Haha, well the door is always open. I'm glad your path is becoming clearer. In your position, I would probably do the same thing.

tbone0217 said:
If gaswork.com is a bad example of typical AA jobs... Could you elaborate on the different options for AA's? Namely: hours/call schedules and typical new grad salary ranges. I, like the OP, am trying to decide between pursuing PA school or AA school. One big factor for me would be the ability to get a "regular schedule" (rarely having to work nights, weekends, holidays). I am unsure if AA can provide this, and thus I'm leaning towards PA. Any thoughts?

I'm still a student, so I can only say from what I've heard and not from personal experience. My professors have said that work schedules are just the same as CRNA's. So, average 40 hours a week. Call or no call depending on the employer. Possibility for overtime if you choose. Shift work is possible, so you can do maybe 5 eight hour shifts or 4 ten hour shifts or 3 twelve/thirteen hour shifts. Nights and weekends are probably rare unless you take call or overtime.
 
How about those salary ranges? What are you hearing?
 
The lowest I heard was 100 and the highest I've heard was 200 with call and overtime. Average was probably 120.

Although, don't expect that in some markets, like Atlanta.

Is Atlanta a supply/demand issue?
 
Yes. jwk is the man to discuss that. He's an AA working in Atlanta.

Although, some rural Georgia towns still seem to be vigorously hiring, so it may be confined to the metro area.

Can we extrapolate to all metro areas (in the 18 states, that is)?
 
Can we extrapolate to all metro areas (in the 18 states, that is)?

No. In some of the 18 states there are no AA's currently working. In some, only a handful (less than 10) are employed. Georgia and Ohio are the highest, because they have had schools the longest. Florida opened up like 6 years ago, but now we have two schools in the state and almost 100 graduates a year coming out of the two of them. However, the Florida job market still seems to be great. Certain regional areas, though, will not hire AA's, usually because of CRNA political influence (for example, Orlando). This is probably true of many other states, that is, you have a better chance working in certain cities/areas than others within the same state.

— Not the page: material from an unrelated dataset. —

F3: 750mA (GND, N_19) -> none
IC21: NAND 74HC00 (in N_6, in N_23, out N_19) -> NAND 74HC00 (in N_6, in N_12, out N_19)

Georgia is the worst, and an oversupply has been the topic of a few recent articles in the AAAA's quarterly publication. I guess a lot of Emory grads want to stay in Atlanta.
 
When you say only 10 or so AAs are employed in some states, is that just a numbers thing, or have AAs tried and failed to get jobs?
 
When you say only 10 or so AAs are employed in some states, is that just a numbers thing, or have AAs tried and failed to get jobs?

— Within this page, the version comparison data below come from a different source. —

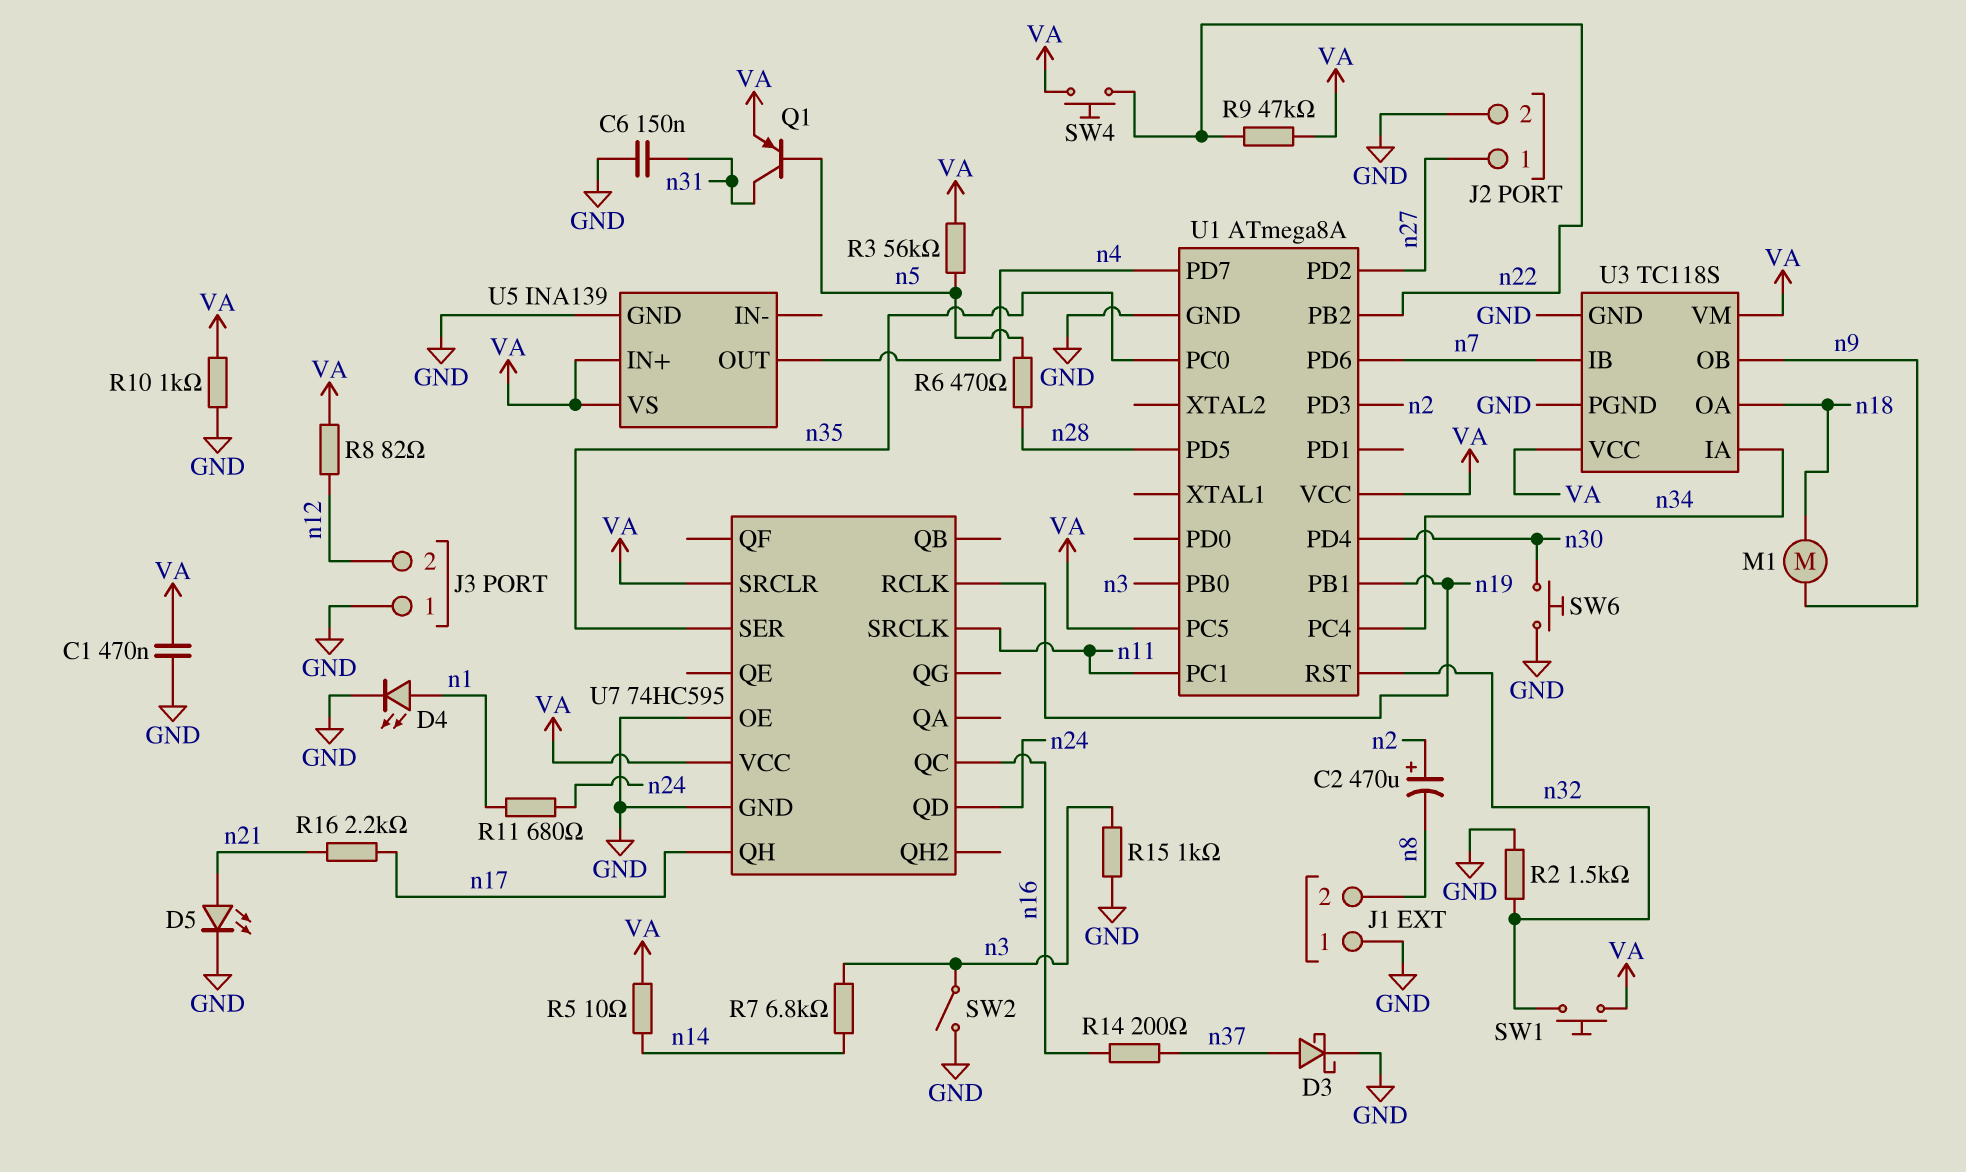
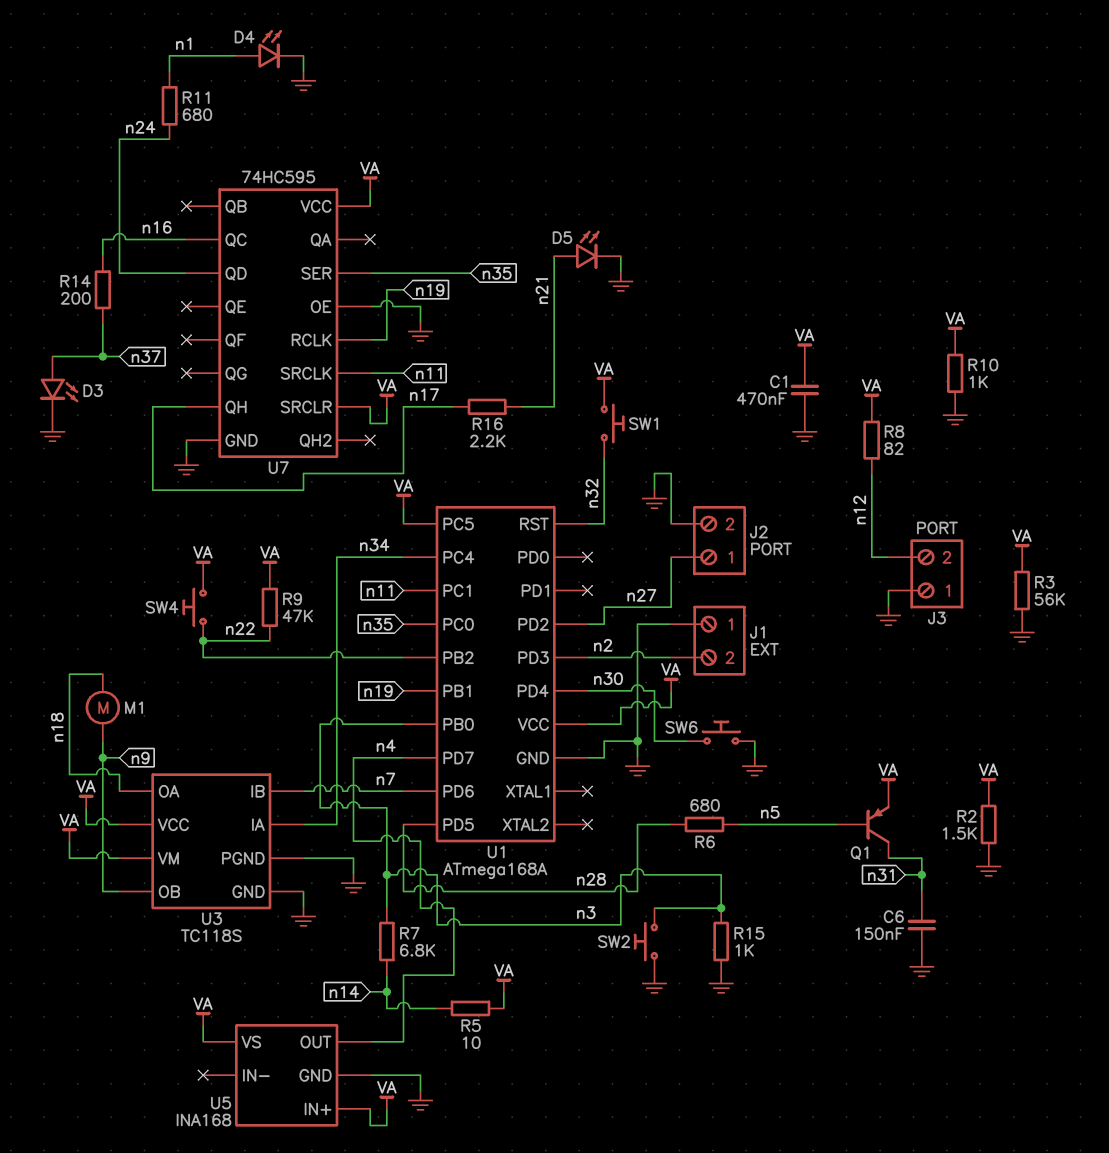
C2: 470uF (plus n2, minus n8) -> none
D3: schottky (A n37, K GND) -> LED (A n37, K GND)
J1 pin 2: n8 -> n2
R2: 1.5k (GND, n32) -> 1.5k (GND, VA)
R3: 56k (VA, n5) -> 56k (GND, VA)
R6: 470 (n5, n28) -> 680 (n5, n28)
SW2: switch (GND, n3) -> button (GND, n3)
U1: ATmega8A -> ATmega168A
U5: INA139 -> INA168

People have to want to blaze a trail into a new state when it opens. If a state like Utah opens up it is going to take a while for there to be a significant population of AA's in that state.

A couple years ago North Carolina opened and there was only 1 AA there for a while. Slowly some more moved there and got jobs, and now in my class there are several students from NC, and some or many of them might go back, increasing the population more. With more in the state, awareness becomes higher among college students interested in the career, they enroll in the schools, they go back to their states, and the process continues.

So no, it isn't a failure issue. Graduates just have to want to go find jobs in those states.
 
People have to want to blaze a trail into a new state when it opens. If a state like Utah opens up it is going to take a while for there to be a significant population of AA's in that state.

A couple years ago North Carolina opened and there was only 1 AA there for a while. Slowly some more moved there and got jobs, and now in my class there are several students from NC, and some or many of them might go back, increasing the population more. With more in the state, awareness becomes higher among college students interested in the career, they enroll in the schools, they go back to their states, and the process continues.

So no, it isn't a failure issue. Graduates just have to want to go find jobs in those states.

Makes sense. Thanks. Off-topic, would you say AA school so far has been more, less or just about as challenging as you expected going in?